За тусклое мгновенье рукопожатия Алик понял все. Пришла комиссия, чтобы взять с него подпись под неким документом или засвидетельствовать отказ от подписания этого документа, что было равносильно. Это могло быть как увольнение, так и все, что угодно. Это была часть пути, на который ему предлагал встать Хамовский.
Но стоит встать на путь, выстроенный врагом, как вы потеряете свободу. Это будет бег по загону к определенному итогу, который проходит каждый дозревший до мясопереработки бычок. Что бы в жизни ни происходило, надо самому определять свой путь, пусть он будет ошибочный, но ничего нельзя брать от врага. Дар врага всегда ядовит. Этот закон Алик вывел из истории с подаренным Хамовским ноутбуком.
– Заходите в кабинет, – вежливо, насколько мог в данной ситуации, предложил Алик. – Я сейчас.
Ладонь Алика плавно, словно крыло, махнула в сторону освещенных люминесцентными лампами кожаного дивана, стульев и его начальственного стола. Вся группа административной инквизиции прошла в кабинет главного редактора и принялась размещаться. Выход из административного отсека освободился и Алик, напустив на себя глубокомысленный озабоченный вид, двинулся к выходу, а на ходу сделал рукой неопределенный жест незваным гостям, который можно было истолковать: «сейчас вернусь».
Слегка застекленная дверь неслышно распахнулась, отделив его от административного отсека, Алик подошел к комнате завхоза, где обычно сидел его водитель, и не обманулся.
– Василий, надо съездить, – приказал Алик.
Василий привычно подскочил и оба, сопровождаемые удивленным взглядом Фазановой, удалились к выходу на улицу, а потом и вовсе исчезли за белыми железными дверями.
Уверенность вернулась к Алику только в кресле автомобиля.
– Куда? – спросил Василий.
– В магазин, – произнес Алик, первое, что пришло в голову.

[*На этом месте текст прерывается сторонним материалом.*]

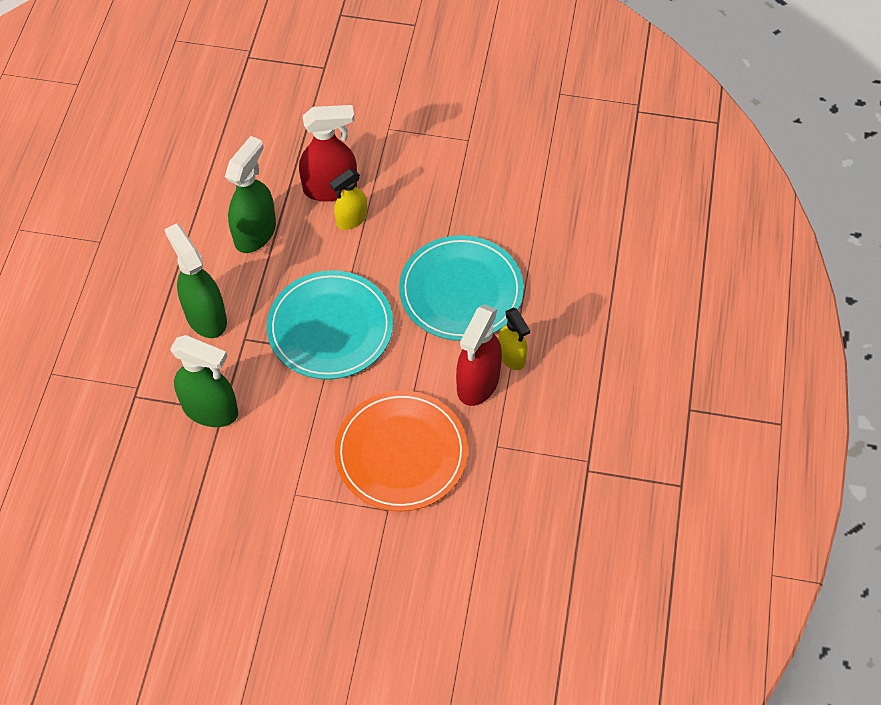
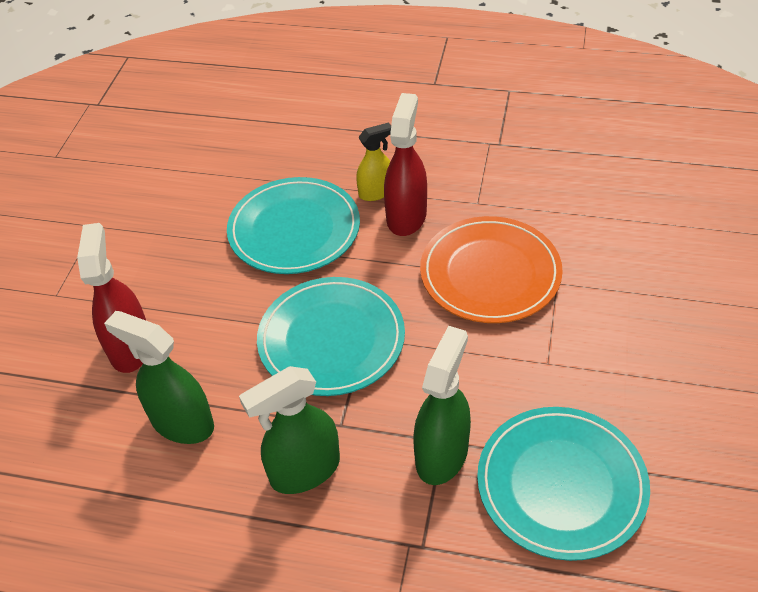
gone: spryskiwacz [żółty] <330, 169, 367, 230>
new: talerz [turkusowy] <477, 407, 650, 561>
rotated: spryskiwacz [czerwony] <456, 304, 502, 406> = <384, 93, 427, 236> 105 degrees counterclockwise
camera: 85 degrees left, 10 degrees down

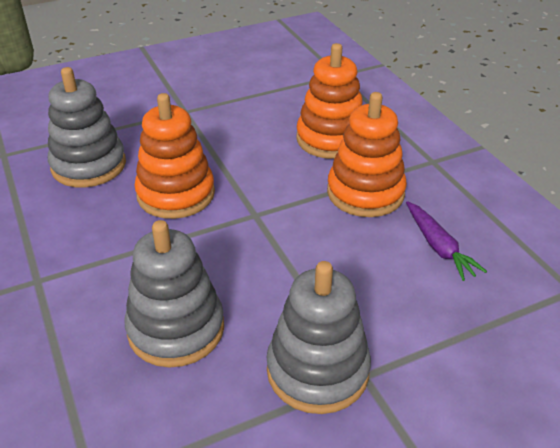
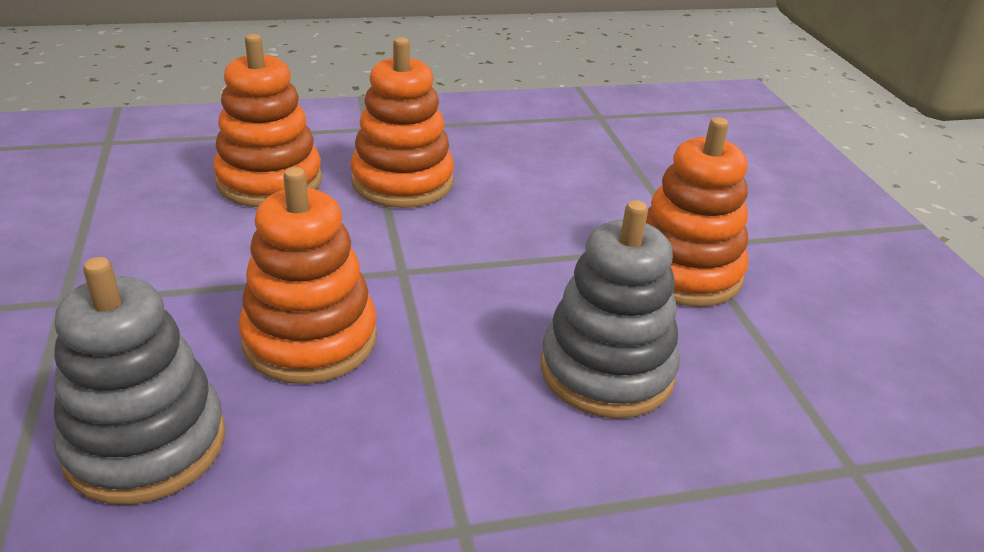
gone: marchewka [fioletowy] <406, 201, 487, 281>
repainted: zabawka nakładanka [szary] <267, 261, 371, 414> to zabawka nakładanka [pomarańczowy] <646, 117, 748, 307>
camera: 80 degrees left, 5 degrees down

Сквозь ночь он взглянул в светлый прямоугольник окна своего кабинета, где виднелись комиссионные головы, монитор, а над ними словно виселица возвышался Задрин.
«Принимает бразды правления», – понял Алик.

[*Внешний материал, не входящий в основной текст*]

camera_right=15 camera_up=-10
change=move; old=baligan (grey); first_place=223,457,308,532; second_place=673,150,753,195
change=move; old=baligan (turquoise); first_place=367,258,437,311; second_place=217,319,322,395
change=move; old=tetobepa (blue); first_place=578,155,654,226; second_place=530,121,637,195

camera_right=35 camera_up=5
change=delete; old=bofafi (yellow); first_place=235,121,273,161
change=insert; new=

Если укусил паук или змея, и яд начал оказывать свое действие, то любому герою незазорно отложить поход. После ядовитого укуса отдых не повредит.
Алик вспоминал улыбки бухгалтеров и завхоза и теперь понимал, что эти улыбки не были улыбками растерянности или испуга, а улыбками говорящими:
«Ты уже умер, тебя нет, а хочешь, чтобы тебе деньги собирали на праздник».
Справа проплывали темные вереницы гаражей, слева – горящие прорези окон в аккуратных домиках маленького нефтяного города.
Чем дольше живешь и ближе становишься к смерти, тем чаще замечаешь ее проявления и тем яснее понимаешь, что она всегда тебя окружала, но если раньше лишь мелькала где-то вдалеке почти незаметная, то теперь иногда и притрагивается и заглядывает в глаза. И возможно, уход человека из жизни определяется в первую очередь потерей интереса к жизни, а жизнь в ответ теряет интерес к человеку. Любая игра, в конечном счете, надоедает, а жизнь – это, в первую очередь, игра. Надо продолжать играть, бросивший карты, выбывает.